On the presence or absence of a pilot in the cockpit of the sixth-generation aircraft no decision yet

© Sergei Alexandrov / Concept of the 6th generation fighter aircraft, 2016. Archive photo

Whether the sixth generation of fighter jets will be unmanned or manned remains open for now, a consensus on this issue has not yet been reached either in Russia or in the global aviation community. This was stated by Sergey Korotkov, General Designer – Deputy Director General of the United Aircraft Corporation (UAC), speaking at the plenary session of the Moscow Aviation Week (Aerospace Science Week) at the MAI on 22 November.

He said that a round table was held at the Army-2021 forum, which was attended by representatives of the military, aviation institutes, as well as specialists from the MAI and the United Aircraft Corporation. However, despite the discussions, no decision has been made. “So there is some discussion going on, which today has not ended in anything yet. We are at that turning point,” Sergey Korotkov emphasised.

One of the key aspects of the development of the sixth generation of fighter jets is integration with both ground and air defence systems. According to Korotkov, the new combat aircraft will interact with other technologies to create a unified system. However, this represents a complex stage of development, requiring additional effort and resources.

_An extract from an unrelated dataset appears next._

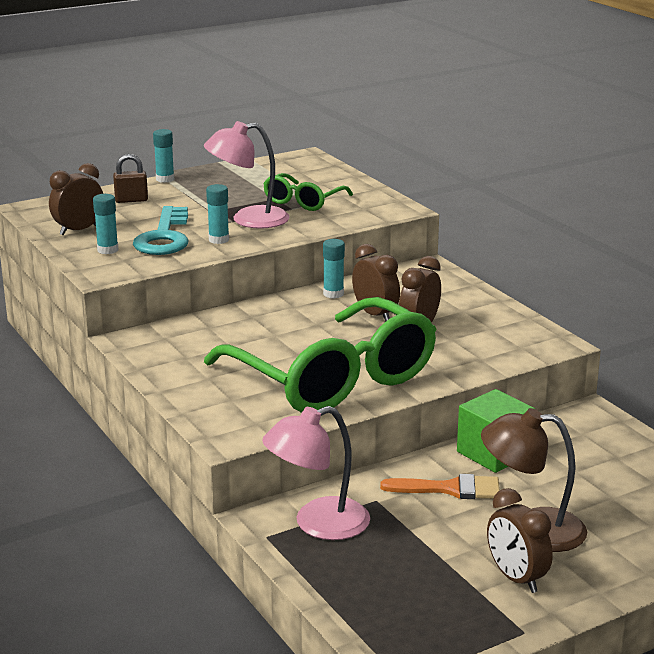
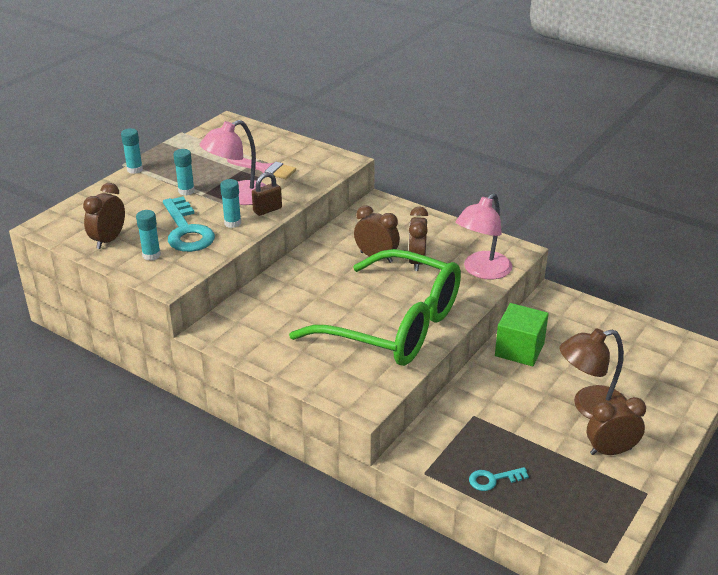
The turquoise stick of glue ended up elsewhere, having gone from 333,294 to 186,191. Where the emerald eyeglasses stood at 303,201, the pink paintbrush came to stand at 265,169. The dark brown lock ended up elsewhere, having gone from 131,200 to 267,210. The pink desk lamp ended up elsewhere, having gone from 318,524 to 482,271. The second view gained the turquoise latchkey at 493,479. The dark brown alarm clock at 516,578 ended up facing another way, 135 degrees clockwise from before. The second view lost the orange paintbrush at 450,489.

The next important direction in the development of aircraft is to improve flight performance, adaptation to other combat control and defeat systems, high manoeuvrability, multifunctionality, optimal piloting and multi-mode use of the propulsion system. These factors will be important criteria in the development of next-generation aircraft systems.

In addition, Sergey Korotkov noted that the sixth generation of fighters will actively use unmanned systems to perform reconnaissance missions. This will increase the efficiency and accuracy of reconnaissance, as well as reduce the risk for pilots. “The main criterion for the next-generation complex is actually a trade-off between operational and tactical capabilities and, as I said, life-cycle cost. Even if we make the best aircraft, but it costs infinitely more, it will turn out to be an inefficient decision-making,” he added.